If a convert wishes to… make an offering… he shall do it the same way as you… There is one law… for all of you, including the stranger who lives with you (15:14-16).

The general requirement for the Israelites to treat converts as their own does not appear to fit in with the intricacies of the content of voluntary and festive offerings. And this connection is made later in this Parasha:

If a person accidentally sins (understood by the Rabbis as accidental idol-worship), he shall bring a one-year old goat as a sin offering… the same law applies to… a convert - there is one law for all of you (15:27-29).

In addition, the laws of the korban pesach (the mandatory Passover offering) include the same for the stranger:

This is the law of the (korban) pesach… there is one law for the citizen and the convert who lives with you (Ex. 12:48-49).

And later on, for those whose korban pesach had to be brought a month later:

The same law applies to the convert and to the citizen (9:14).

The Torah's repeated insistence on giving similar treatment to converts in Temple-associated matters may be explained as follows:

Many Jews today function on two levels, the universalist and particularist. He may well function at the universalist level with people he meets irrespective of race and religious affinity. That includes at work, in business in politics, sporting activities, and shared interests. They may read the same books and enjoy the same audio-visual materials.

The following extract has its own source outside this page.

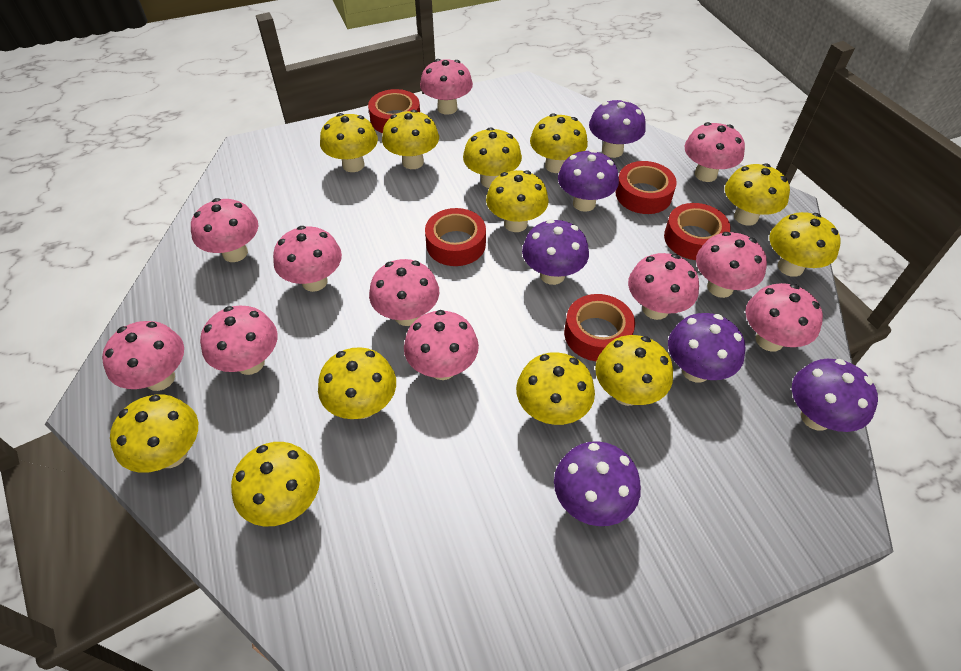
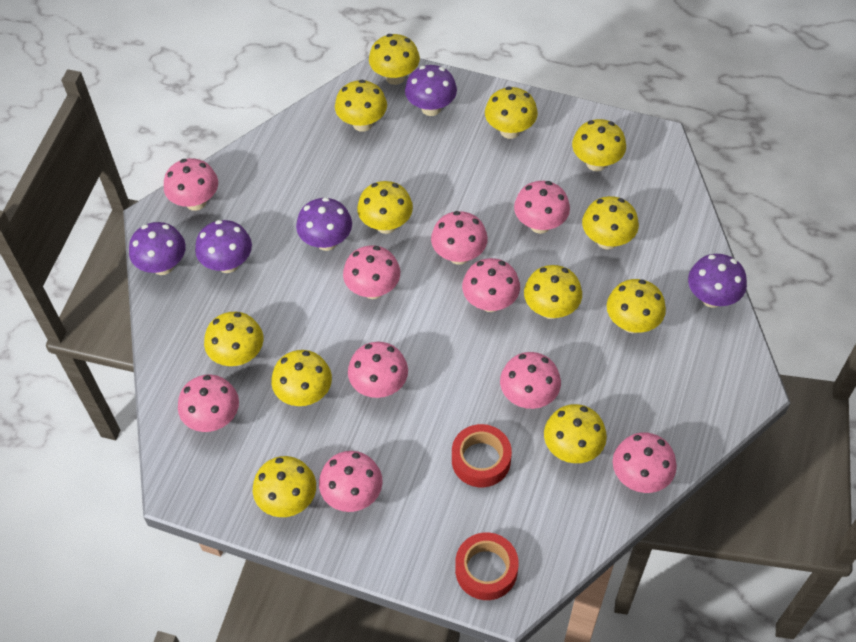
pink mushroom: 11 -> 10
purple mushroom: 6 -> 5
red tape: 5 -> 2

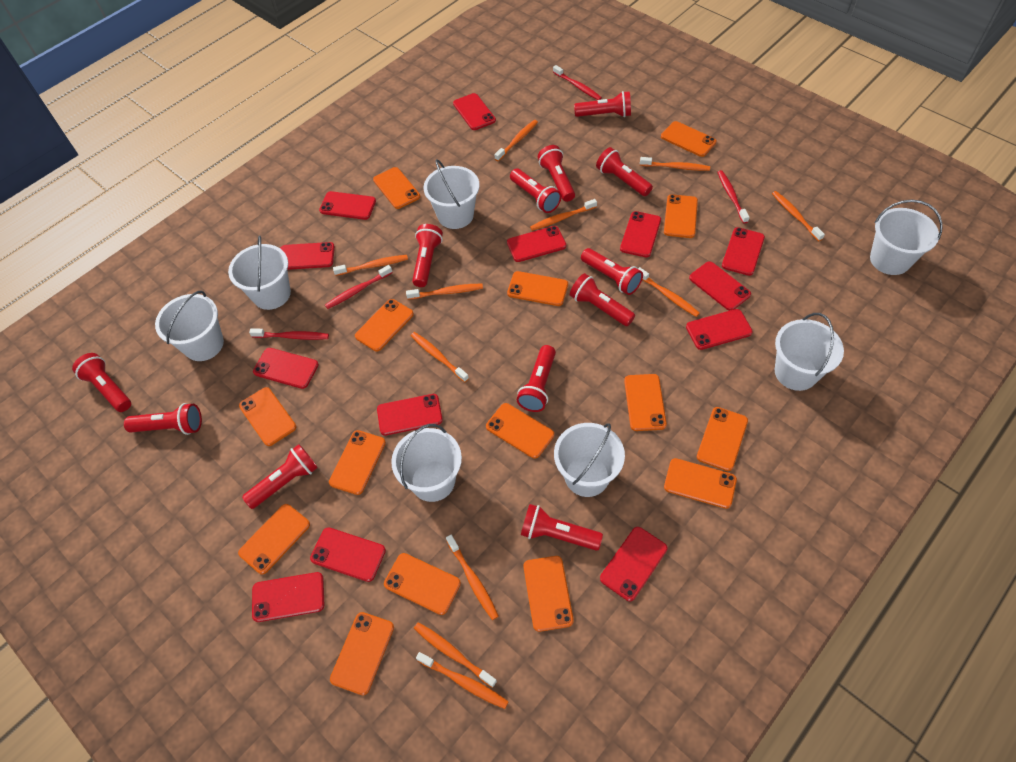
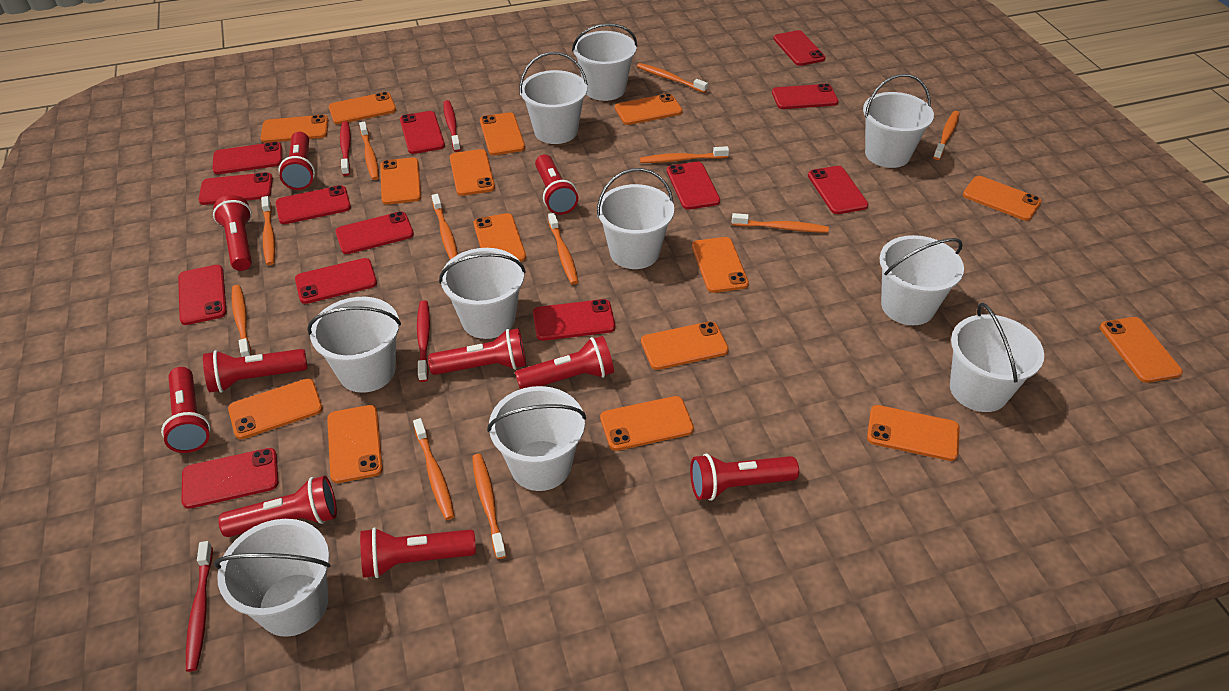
red flashlight: 12 -> 10
white bucket: 7 -> 10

In other more paticularist areas, the same Jews prefer to be exclusively amongst themselves. That includes in the synagogue, and in the practical observance of Sabbath and Festivals. Typically, a guest arrives for the Friday night meal. If he or she fits in with the socio-religious Shabbat-observant household norms, the atmosphere is an enhanced version of the usual. He responds appropriately to the cues at the right moment, and finds himself talking, rather than making conversation. In other words he comfortably fits in. Otherwise, enabling him or her to fit in takes effort.

The Temple is the extreme situation where the participants instinctively feel affinity with those they regard as their own people. They want to 'talk', not 'make conversation'. It is the natural instinct of those who have been practicing Israelites for generations to want to be with those who are equally comfortable with it, rather than with newcomers who have not had 'what's going on' inbred into to them, and 'ask too many questions'.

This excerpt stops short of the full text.